The global economic downturn has caught Angola and Mozambique very exposed and fiscally “vulnerable”, according to Fitch Ratings.
In its most recent review of the credit profile of Mozambique, Fitch rates the country at “Caa2”, meaning that a “default or default-like process has begun, or the issuer is in standstill, or for a closed funding vehicle, payment capacity is irrevocably impaired”.
The rating, according to the agency, reflects Mozambique´s “b1” economic strength, “constrained by low economic diversification, competitiveness and wealth levels and its high exposure to environmental risks, but supported by the ongoing development of its significant gas potential”.
Mozambique´s “ca” institutions and governance strength are based on the country’s “very weak ranking in the Worldwide Governance Indicators and track record of default”. Fitch adds that Mozambique´s “ca” fiscal strength is related to “elevated public sector debt as well as foreign exchange risk exposure” and its “caa” susceptibility to event risk is “driven by government liquidity risk and external vulnerability due to persistent constraints on access to external foreign-currency funding”.
Before the crisis, in 22 November 2019, S&P Global Ratings raised Mozambique’s sovereign credit rating to ‘CCC+’ from ‘SD’ (selective default), citing as key drivers the completion on October 30 of Mozambique’s distressed debt exchange, whereby the government exchanged its US$726 million notes due in 2023 with US $900 million due in 2031.
S&P was the third of the three major rating agencies to remove Mozambique from the category of sovereign credit quality analysis, which in practice prevented the country from accessing international financing, given the risk perceived by foreign investors.

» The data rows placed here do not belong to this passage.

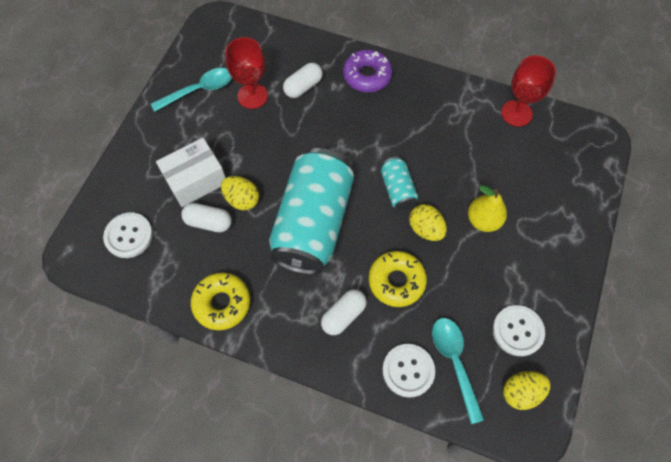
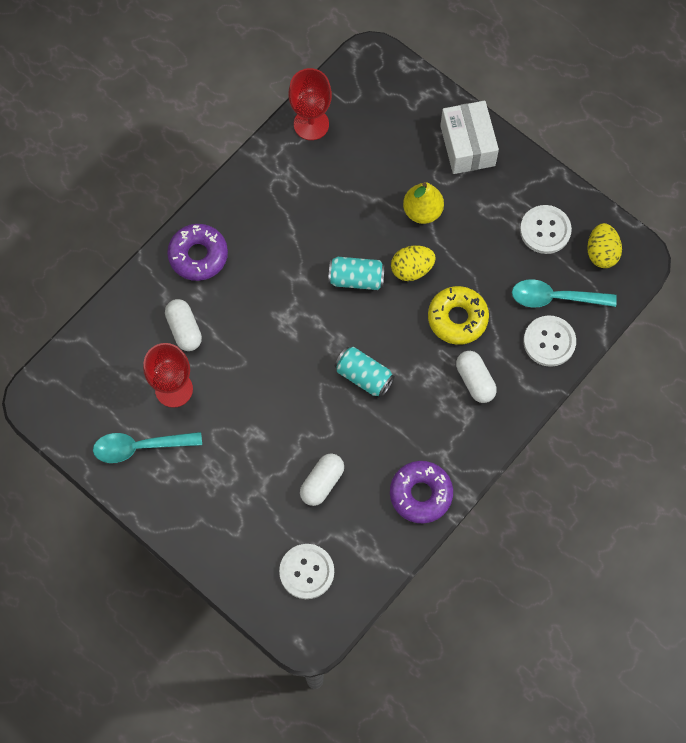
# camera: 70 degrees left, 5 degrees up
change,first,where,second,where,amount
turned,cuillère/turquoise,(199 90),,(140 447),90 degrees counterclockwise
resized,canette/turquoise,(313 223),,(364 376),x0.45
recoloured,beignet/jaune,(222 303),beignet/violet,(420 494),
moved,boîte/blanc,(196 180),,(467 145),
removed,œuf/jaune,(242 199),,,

The credit profile of Angola is now ranked higher than Mozambique´s by Fitch (issuer rating B3, considered “highly speculative”) reflecting “b1” economic strength, “with modest medium-term economic prospects and relatively low wealth levels for an oil sector driven economy characterized by poor levels of diversification and competitiveness”.
Institutions and governance strength (“Caa1”) indicate the “weakness of the institutional framework in Angola” while the “ca” fiscal strength is grounded on “the sharp deterioration of the government’s debt and debt affordability mainly driven by the oil price drops in recent years”.
Susceptibility to event risk (“ba”), is due to government liquidity risk “heightened by high gross borrowing requirements, and external vulnerability risk reflecting by the weak external position that remains highly vulnerable to the international oil prices”.